A previous example described the method used to ensure electoral fairness in California. The next example concerns an issue of electoral fairness in Australia.

Example: Election ballots (Australian Senate, 1975)

The 1975 Senate election in Australia occurred in a heightened political climate. The Australian Labor Party (ALP) government, voted into power in 1972 and returned in 1974, was losing popularity. In November 1975, the government was dismissed by the Governor-General, Sir John Kerr, and an election was called which involved a 'double dissolution' of both houses of parliament. Between the dismissal on 11 November and the elections on 13 December, there were many protests, demonstrations and hot political debates. In the election for the Senate, the two main political parties were the ALP and the Liberal--National coalition; between them, they received 80% of the votes cast.
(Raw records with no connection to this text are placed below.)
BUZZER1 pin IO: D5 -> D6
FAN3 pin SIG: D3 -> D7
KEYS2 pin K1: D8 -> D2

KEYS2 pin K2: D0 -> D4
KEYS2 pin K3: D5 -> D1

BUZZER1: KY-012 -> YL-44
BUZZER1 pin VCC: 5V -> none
The following table gives some data from the draws for positions on the ballot papers in this Senate election. The table shows the positions of the Liberal--National coalition (L/N) and the ALP for each of the six states and two territories. Also shown in each case is the number of groups participating in the election. In WA and Tasmania, the Liberal Party and the National Party were separate; elsewhere they had a joint Senate team.
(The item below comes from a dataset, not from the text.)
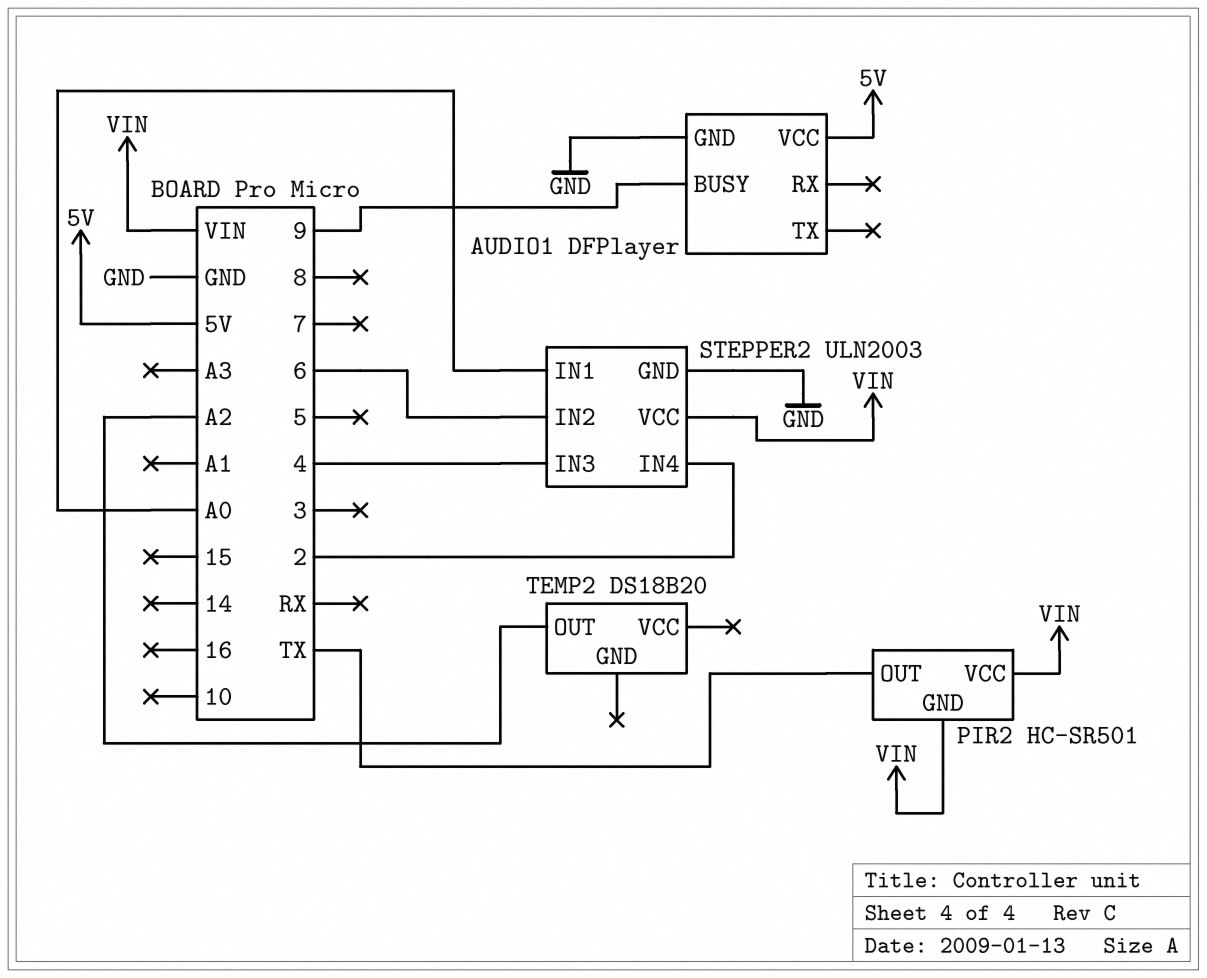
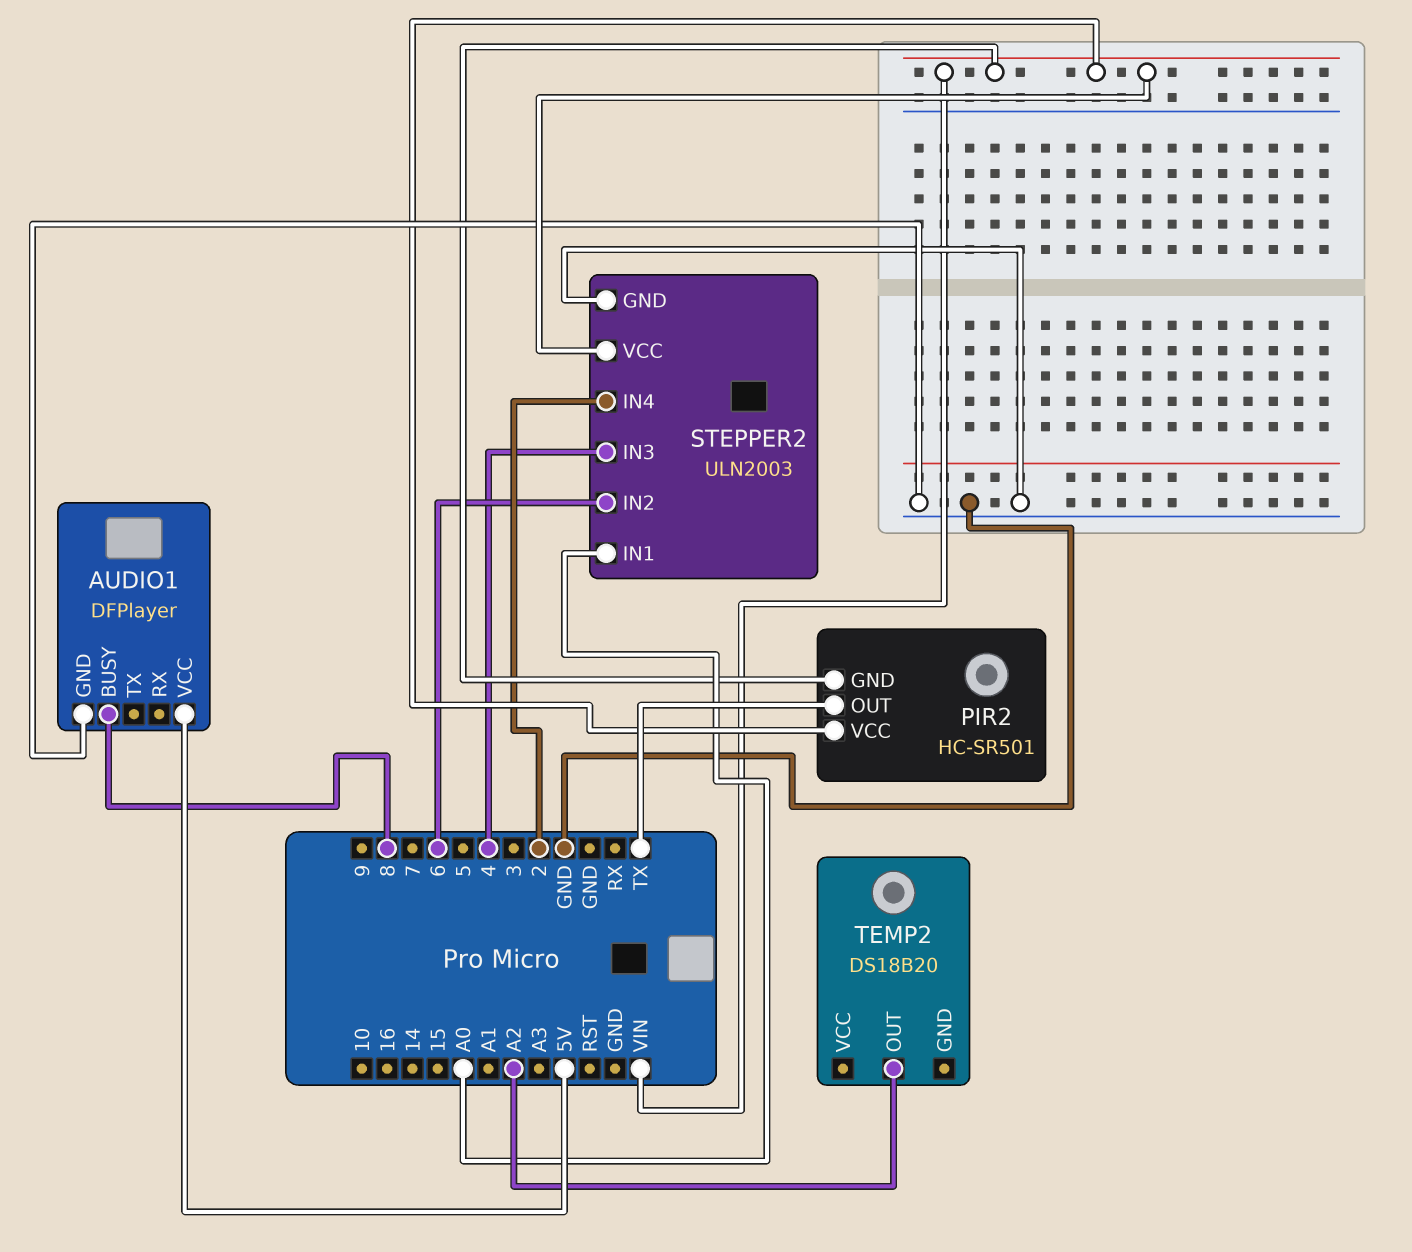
AUDIO1 pin BUSY: 9 -> 8

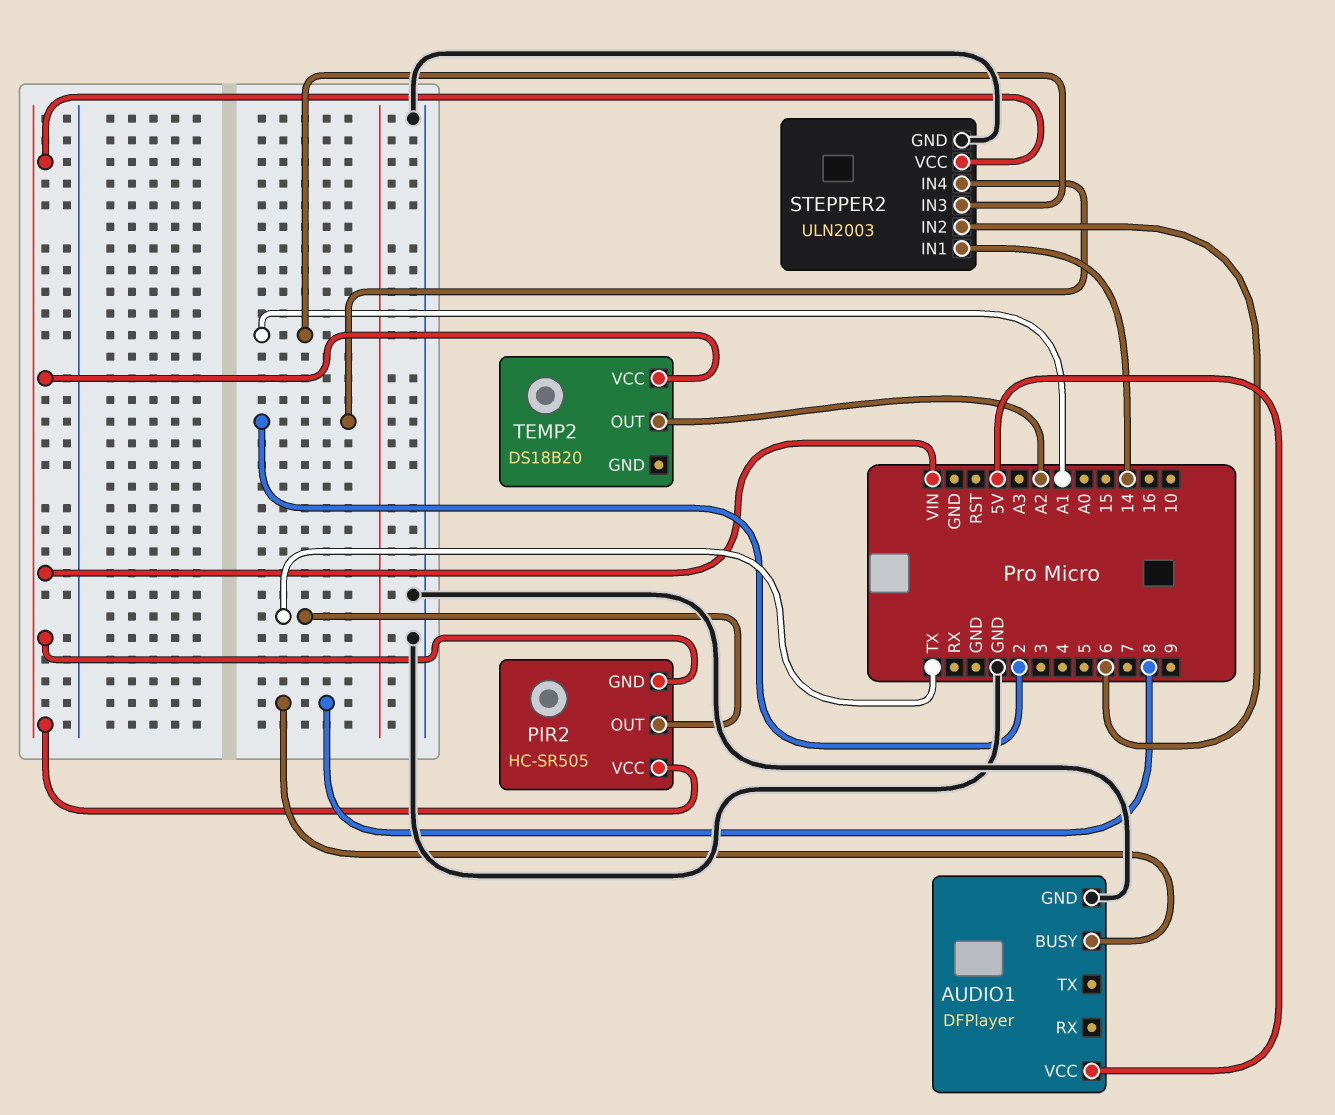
PIR2: HC-SR501 -> HC-SR505
STEPPER2 pin IN1: A0 -> 14
STEPPER2 pin IN3: 4 -> A1
TEMP2 pin VCC: none -> VIN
Ballot papers for the 1975 Senate election
State or territory Position of Number of groups
NSW 2 8 10
Vic 1 6 8
Qld 2 6 7
SA 1 3 9
WA 7,1 10 11
Tas 1,2 5 6
ACT 1 2 4
NT 1 3 3

The positions on each ballot paper were determined by drawing envelopes out of a box. Does the result of this appear to you to be appropriately random?

Among those who noted the strangeness of this distribution were two astute Melbourne statisticians, Alison Harcourt and Malcolm Clark. Their analysis of this result formed the basis of a submission to the Joint Select Committee on Electoral Reform in 1983, and this eventually led to a change in the Commonwealth Electoral Act. The process now involves much more thorough random mixing, using 'double randomisation' and a process similar to that used in Tattslotto draws.


R. M. Clark and A. G. Harcourt, 'Randomisation and the 1975 Senate ballot draw', The Australian Journal of Statistics 33 (1991), 261--278.